Many who suffered from a glass delusion, including Princess Alexandra Amelie and King Charles VI, were considered exceptional people of great intelligence and ingenuity. Depictions of unusually clever victims of the disorder popped up in popular plays and literature over the centuries, most notably in Miguel de Cervantes’ short story El licenciado Vidriera (known variously in English as The Glass Graduate, Doctor Glass-Case and The Glass Lawyer), published in 1613. In it, a brilliant young lawyer called Tomas Rodaja is the victim of a love potion that causes him to believe he is made of glass. He renames himself Vidriera (window) and gives honest counsel to many, unencumbered by the bonds of flesh:
“He asked people to address him from a distance, and he said that they might ask what questions they liked, because he was a man of glass, not flesh, and since glass is of subtle and delicate matter, the soul works through it with more speed and efficiency than through the material of the normal body, which is heavy and earthy.”

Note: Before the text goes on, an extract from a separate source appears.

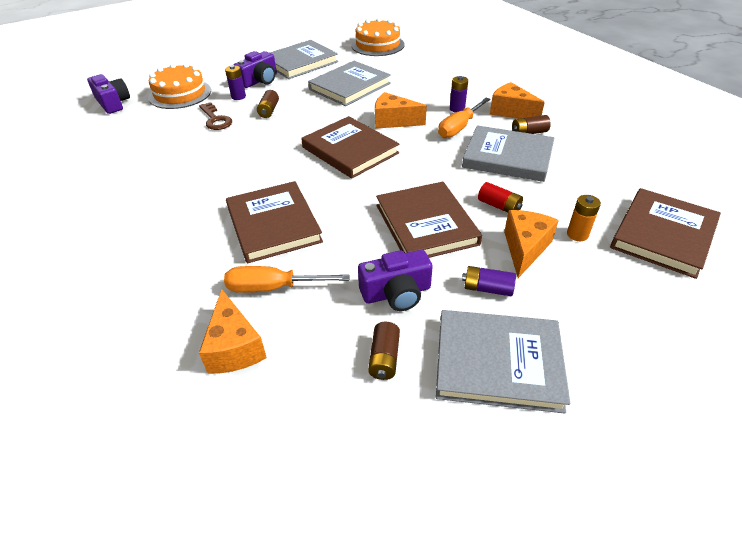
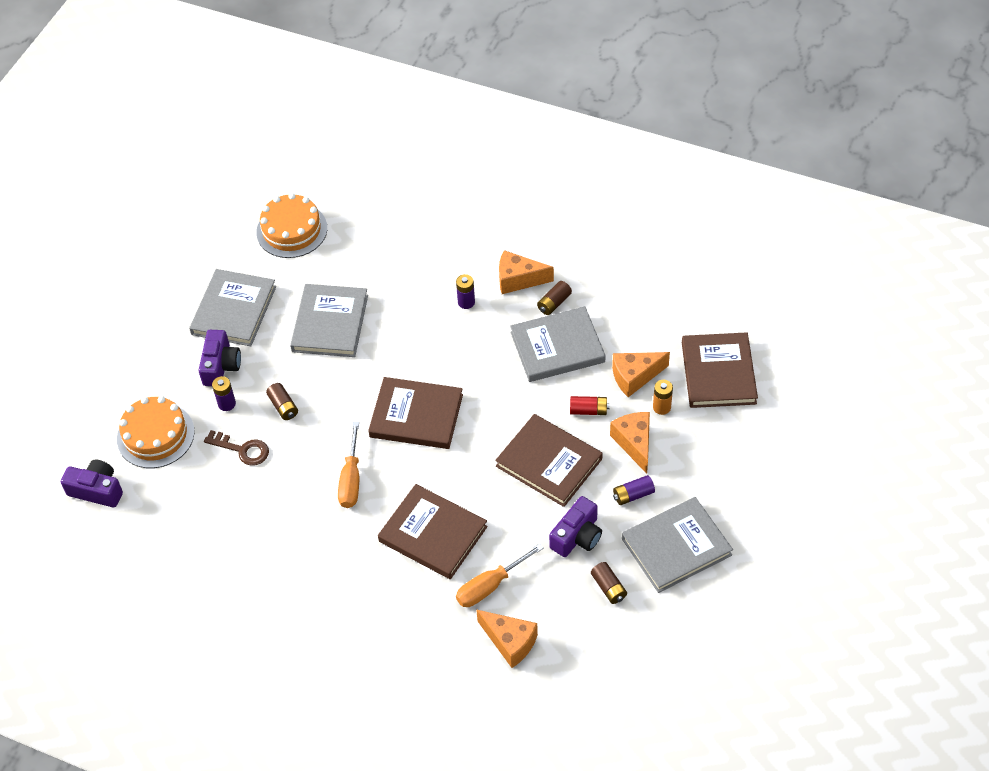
camera: 35 degrees left, 10 degrees up
(393, 121) = (421, 354): orange cheese -> orange cheese (635, 377)
(459, 127) = (488, 329): orange screwdriver -> orange screwdriver (351, 479)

So what exactly was the cause of this peculiar manifestation of mental illness? Scholars at the time, including Burton, attributed it to the now discredited diagnosis of melancholy—a kind of noble depression, often linked to aristocracy and genius. In the case of royals, contemporary psychologists speculate that believing one was glass could have been a way of expressing how vulnerable, fragile and exposed they felt in their public positions. It was a way of expressing humanity, sensitivity and perhaps a desire to be left alone.
“He shouted in the most terrible way,” Cervantes wrote in El licenciado Vidriera, “begging and pleading with predetermined words and expressions that no one come near because they would break him, that he really and truly was not like other men, that he was all glass from head to toe.”

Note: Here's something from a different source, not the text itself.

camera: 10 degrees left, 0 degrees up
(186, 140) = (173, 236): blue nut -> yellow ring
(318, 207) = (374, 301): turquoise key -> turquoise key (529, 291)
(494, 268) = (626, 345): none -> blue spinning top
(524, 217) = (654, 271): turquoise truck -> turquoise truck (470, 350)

Interestingly, at the time, glass—particularly clear glass—was a precious, novel commodity, mostly found in royal palaces, churches and government buildings. According to Professor Edward Shorter, a historian of psychiatry at the University of Toronto, fixations with innovative materials have been reported throughout history. Before the glass delusion, there were people who believed their bodies were composed of earthenware, and during the 19th century, people started to believe they were made of the dominant construction material of the day: concrete. Our modern-day delusions tend to involve technology: sufferers may believe the government has planted a microchip in their brain or that a computer is constantly monitoring them.
What people with these delusions have in common is that they all feel fragile. Indeed, when the author Giovanni Boccaccio was despairingly called a “man of glass” in 1393, he responded with a retort that could be understood by every human—from a high-born princess to a lowly pauper, notes Elena Fabietti in A Body of Glass, The case of El lienciaco Vidriera.
“We are all glass men, subjected to innumerable dangers,” he wrote in a written response to his critic. “The slightest touch would break us, and we would return to nothing.”